- 2015 Federal Election
Lions Club fundraiser improves house signs
The Hub City Lions are ensuring residents adhere to a City of Nanaimo bylaw requiring visible street addresses.
Business owners and residents are required to have address numbers that can be seen from the street and contrast with the colour of the surface they are attached to, according to the city’s bylaw. But that doesn’t necessarily mean they are visible at night and to remedy this the society is selling reflective signs as both a community service and a fundraiser.
“The motto is, ‘If [first responders] can’t find you, they can’t help you.’ The RCMP, ambulance and fire have all endorsed this program,” said Peter Thomas, long-time Lion and society secretary, adding that in an emergency situation, a visible address could mean the difference between life and death.
It is something echoed by Karen Lindsay, emergency program manager for the city.
“The reason we require them is, for emergency purposes, time is of the essence when we’re looking, as far as response goes,” said Lindsay. “So the more visible the numbers are, the easier it is for us to find you and it facilitates improving our ability to get to you faster.”
The Lions society will be at Nanaimo North Town Centre every Saturday between 9 a.m. and 2 p.m., selling the signs for $40 and a maximum of five numbers can adorn the sign – the letters A, B, C and D are available as well.

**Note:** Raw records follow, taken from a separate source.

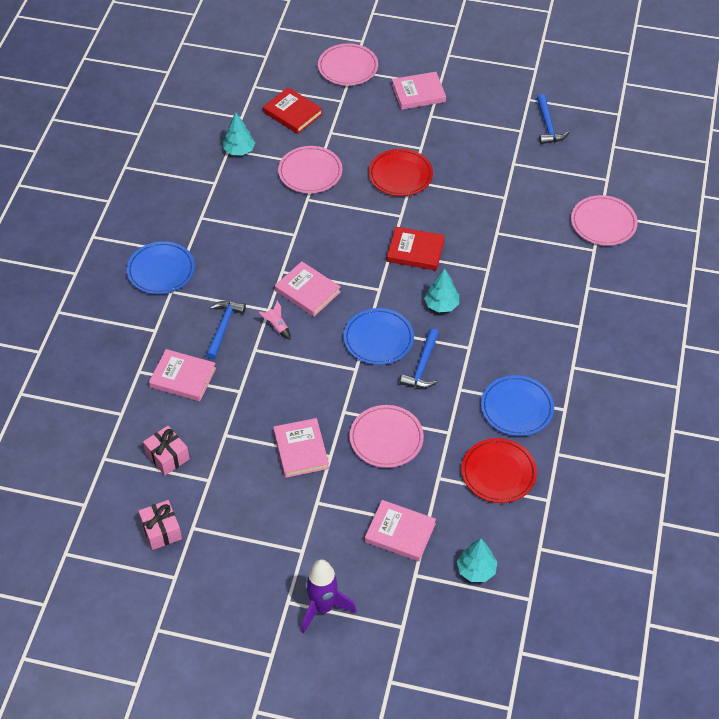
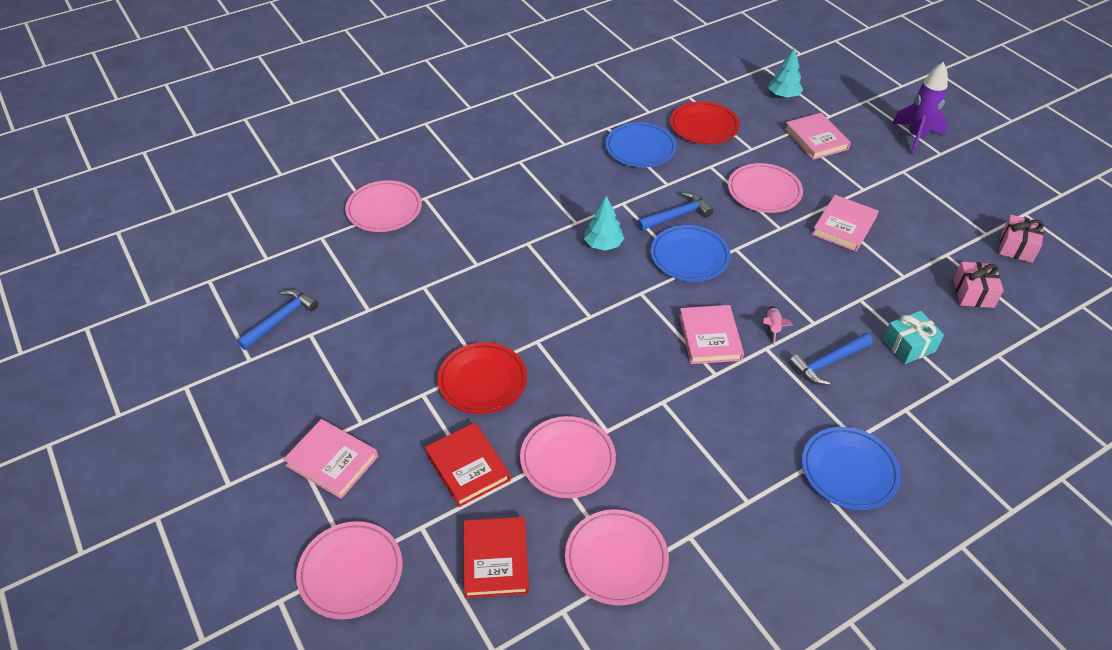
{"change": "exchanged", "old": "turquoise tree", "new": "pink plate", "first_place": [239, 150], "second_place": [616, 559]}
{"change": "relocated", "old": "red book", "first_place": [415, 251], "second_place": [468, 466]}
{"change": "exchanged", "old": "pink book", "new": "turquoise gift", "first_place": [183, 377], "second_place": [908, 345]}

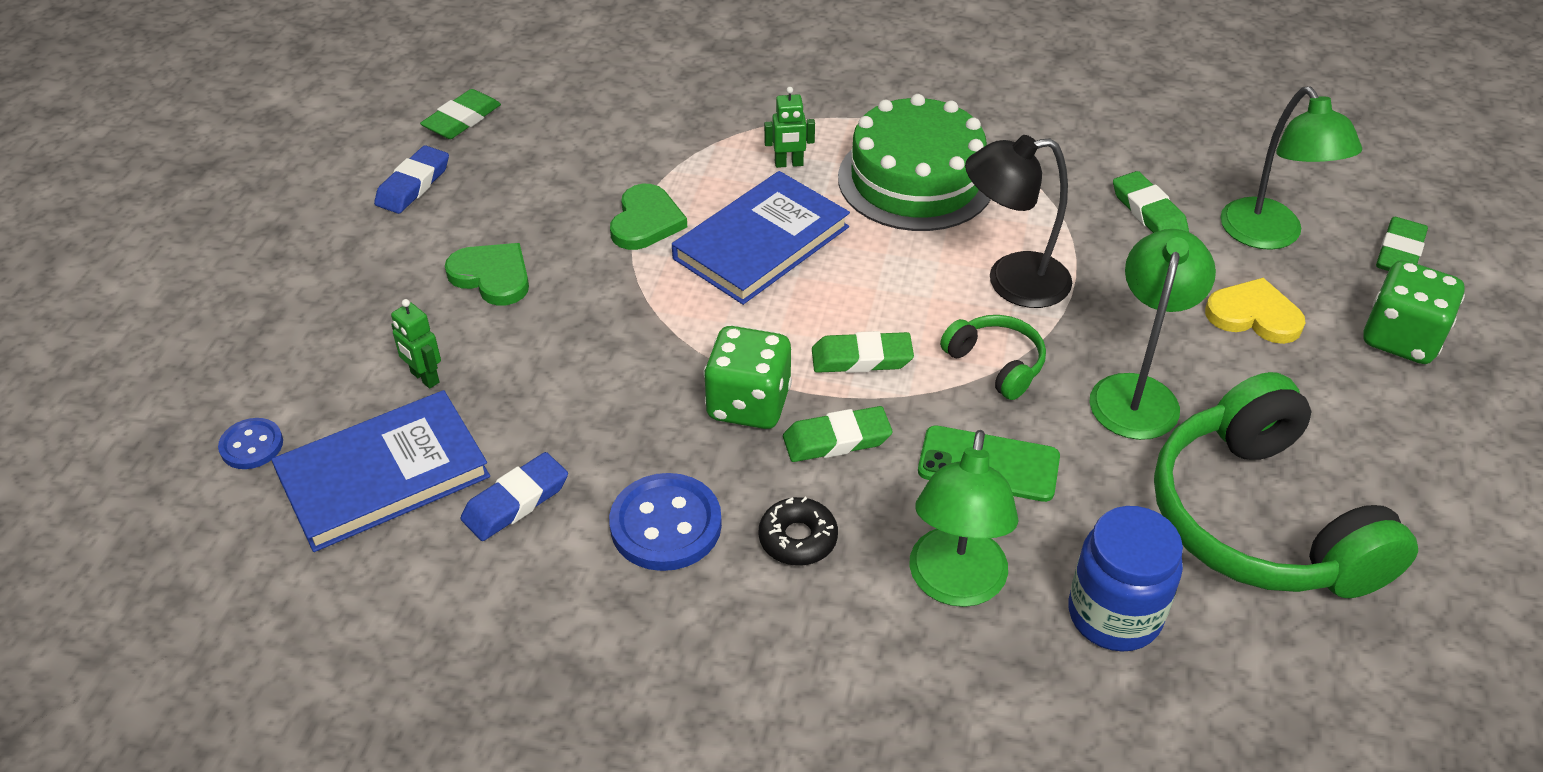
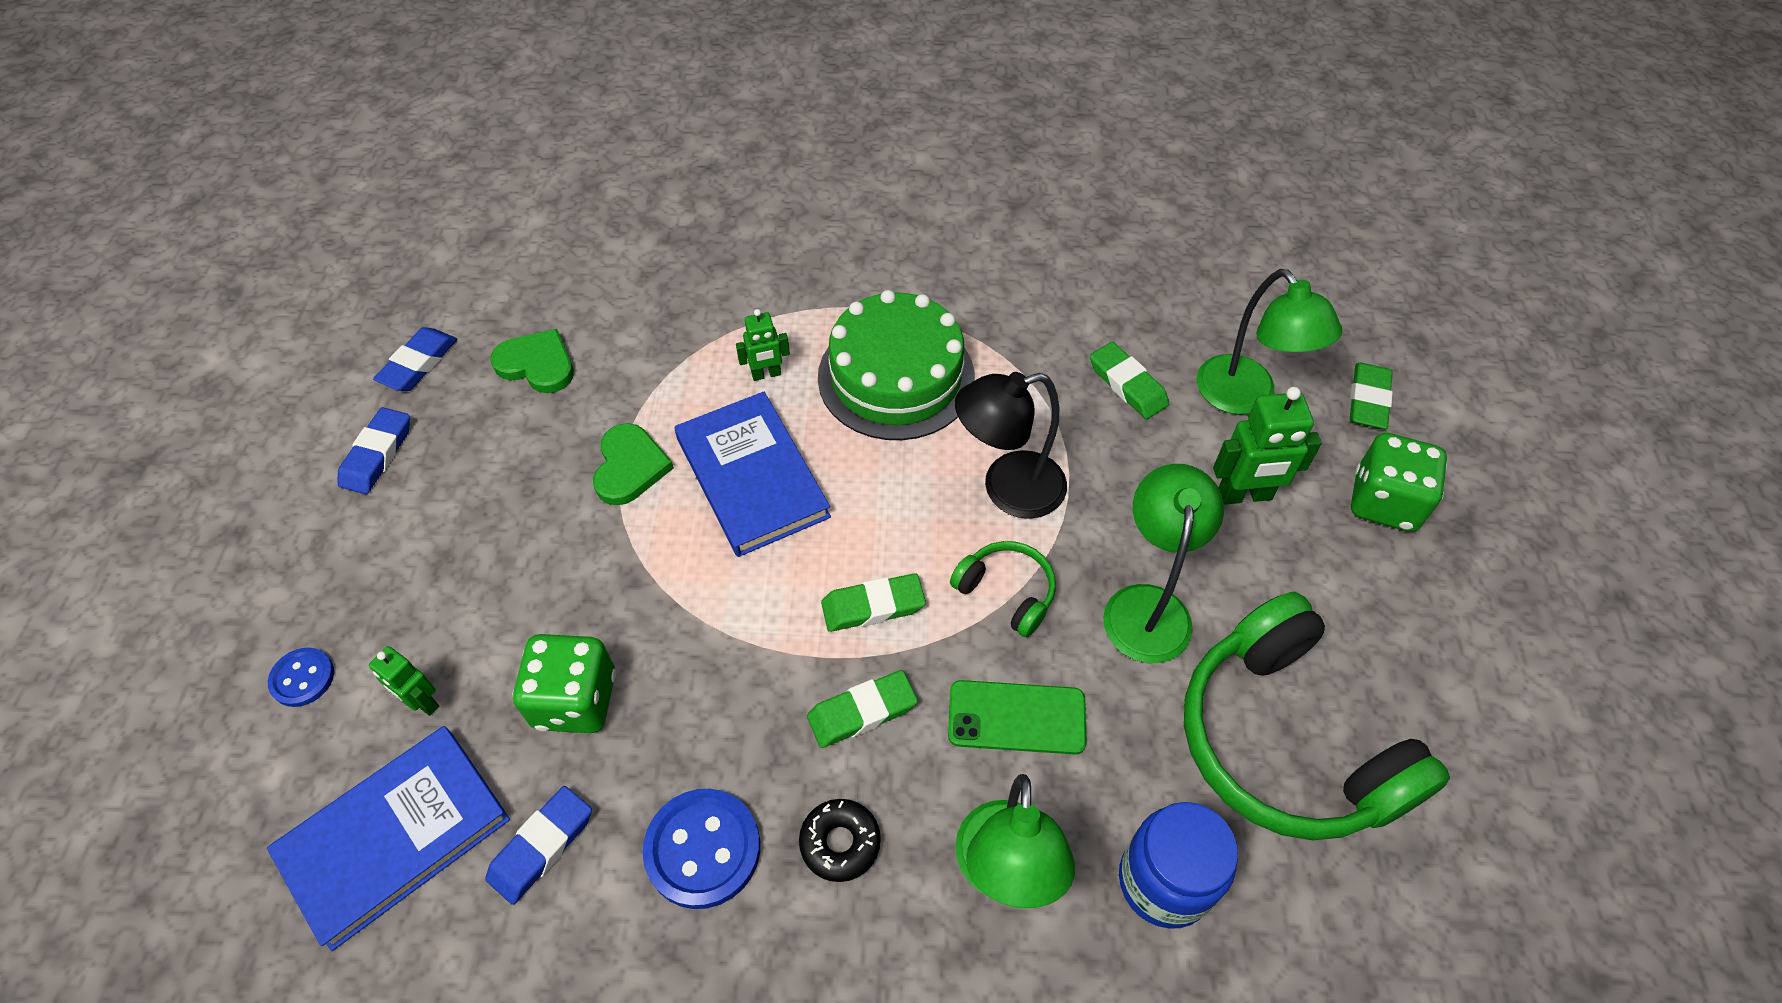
{"change": "colour", "old": "green eraser", "new": "blue eraser", "first_place": [462, 120], "second_place": [419, 363]}
{"change": "spun", "old": "blue book", "first_place": [761, 243], "second_place": [752, 477], "degrees": -60}
{"change": "relocated", "old": "green heart", "first_place": [492, 276], "second_place": [537, 364]}
{"change": "exchanged", "old": "yellow heart", "new": "green robot", "first_place": [1254, 315], "second_place": [1244, 495]}
{"change": "relocated", "old": "green dice", "first_place": [748, 404], "second_place": [575, 700]}
{"change": "relocated", "old": "blue button", "first_place": [251, 445], "second_place": [302, 678]}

“The material now is exactly the same as road signs ... they’re in blue, they’re [15 by 46 centimetres] and the [characters] people want to put on them are [7.63 cm],” Thomas said, with 7.63 cm being the minimum height of address numbers in the bylaw.
The numbers or letters can be arranged horizontally, vertically and on either side of the sign plate.
“The numbers go on separate onto the plate,” Thomas said. “There’s four holes drilled, two at the top, two at the bottom and we supply the stainless steel screws.”
Having a visible address is not only beneficial to emergency services but to people who deliver take-out food, according to Thomas.
“People don’t like cold pizza,” he quipped.